Hello 2018,Please Be Good To Me

Hey Y’all,

How are you all doing? Hope great, happy New Year once again…how is the New year looking on you? Looks promising right? I hope so. Anyways I planned to make some changes in my life this year and today is day one; I got up by 4am, jumped on the stationary bike and now I’m writing this post.
I also promise you all I would post as often as I can regardless of the topic (baby steps right?), just to let y’all know I’m with you always and would like to keep my word. It doesn’t mean than my post won’t involve the usual funny, life changing and awkward stories cause most of the time they would.  So let’s get started shall we?
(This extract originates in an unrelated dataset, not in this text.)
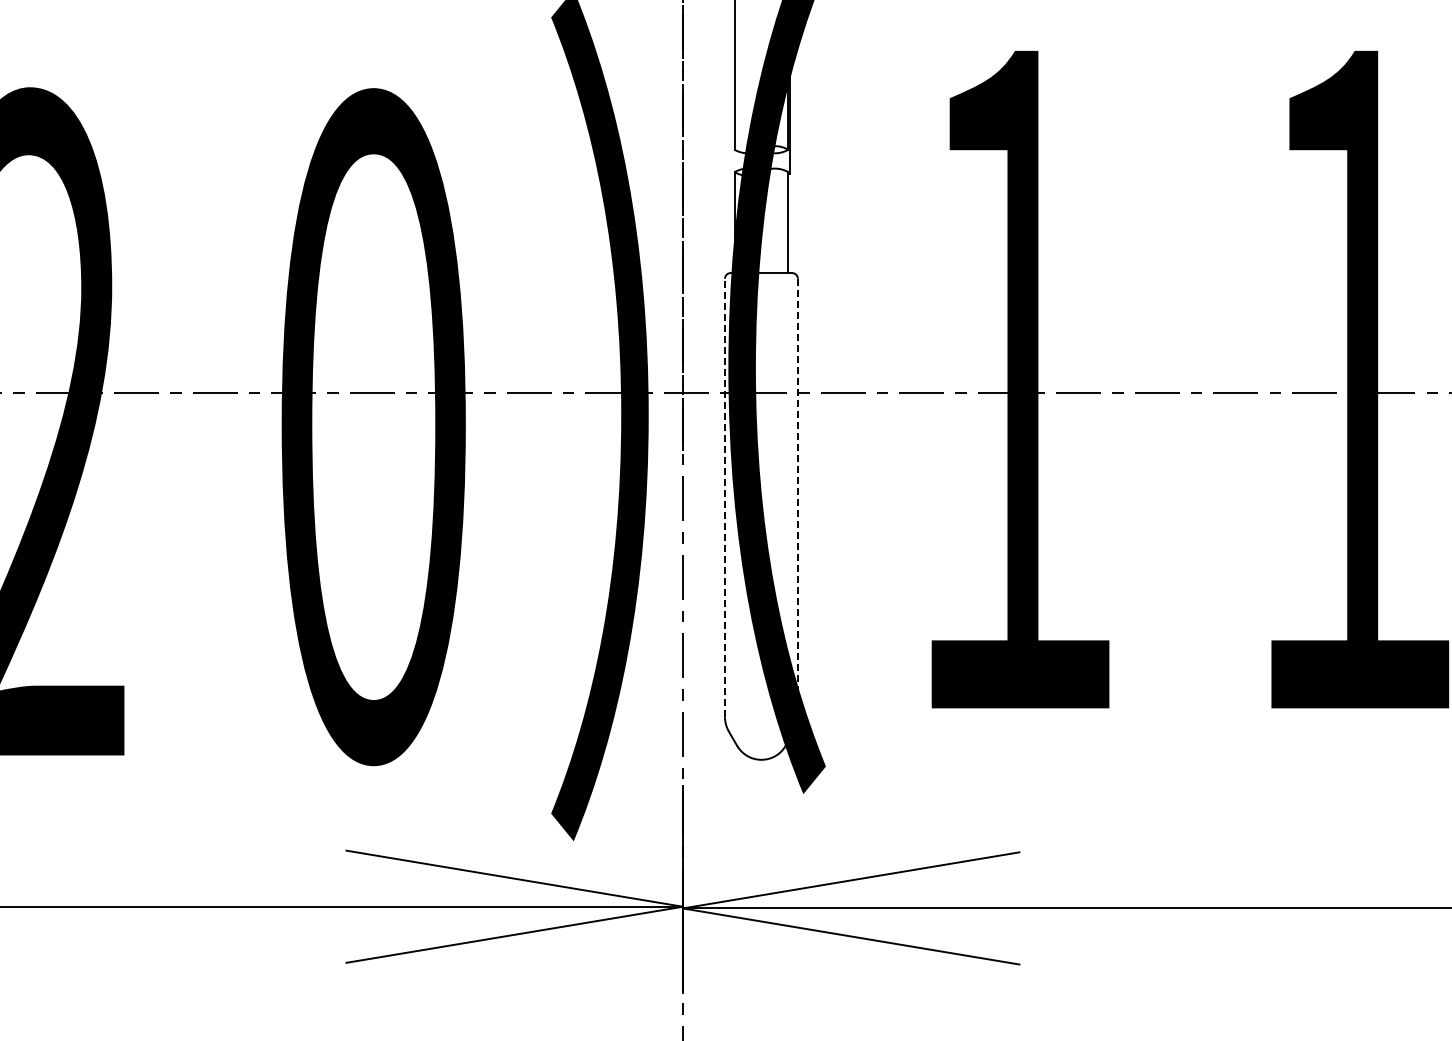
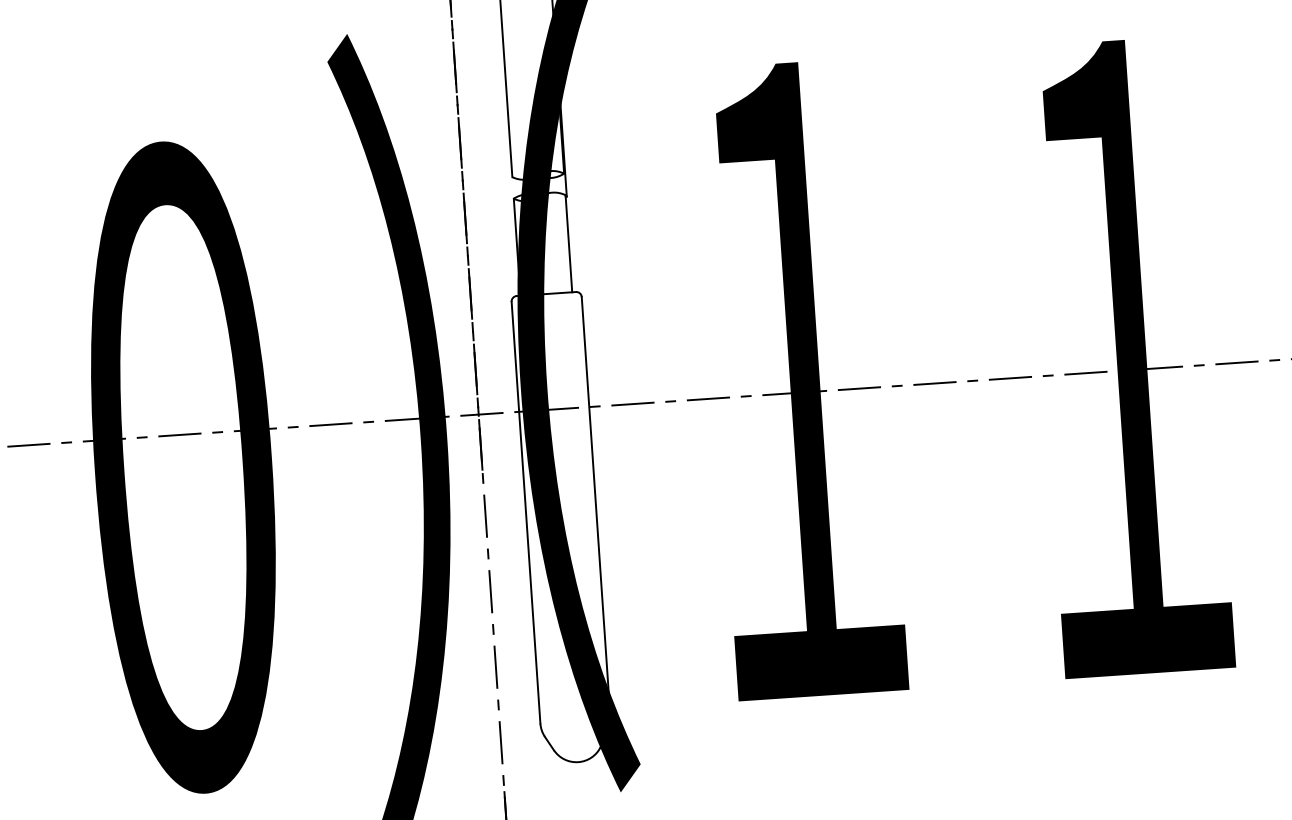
line: (725, 497) -> (526, 512), dashed -> solid
line: (797, 498) -> (595, 508), dashed -> solid

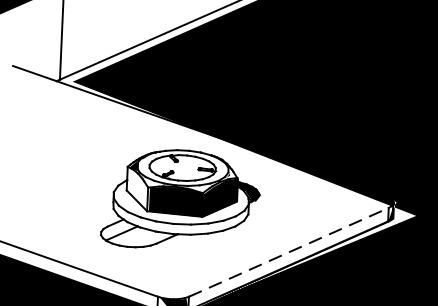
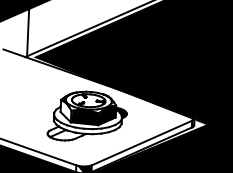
line: (289, 253) -> (142, 143), dashed -> solid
Guess what I did on 31st night? I went to church, then market, cooked and tried to relax around 5pm… Before midnight I was reflecting on my life and thinking of how I can begin my year in a progressive way. I thought about my career, marriage, my past, present and future, watched a little of Game of thrones (Yeah I decided to start watching it cause to be honest most of my favorite TV show closed for the year and my sis and bro kept telling me how I am missing out when I told them I don’t get the thrill of the show ‘GOT’ . Anyways, I picked up my phone and checked my Facebook –guys, please don’t do this at the end of the year or when you are trying to have a positive vibe the next morning (I mean social media is great but it can be really depressing sometimes, especially at the wrong time of the day).  So, I decided to check on my ex (he is my friend on Facebook but I set all his post to be hidden from my timeline after he shared a photo of his girlfriend calling her “the love of his life”) two of them actually; one had nothing new and the other who was my first love shared a photo of his traditional wedding – I know right? really bad timing.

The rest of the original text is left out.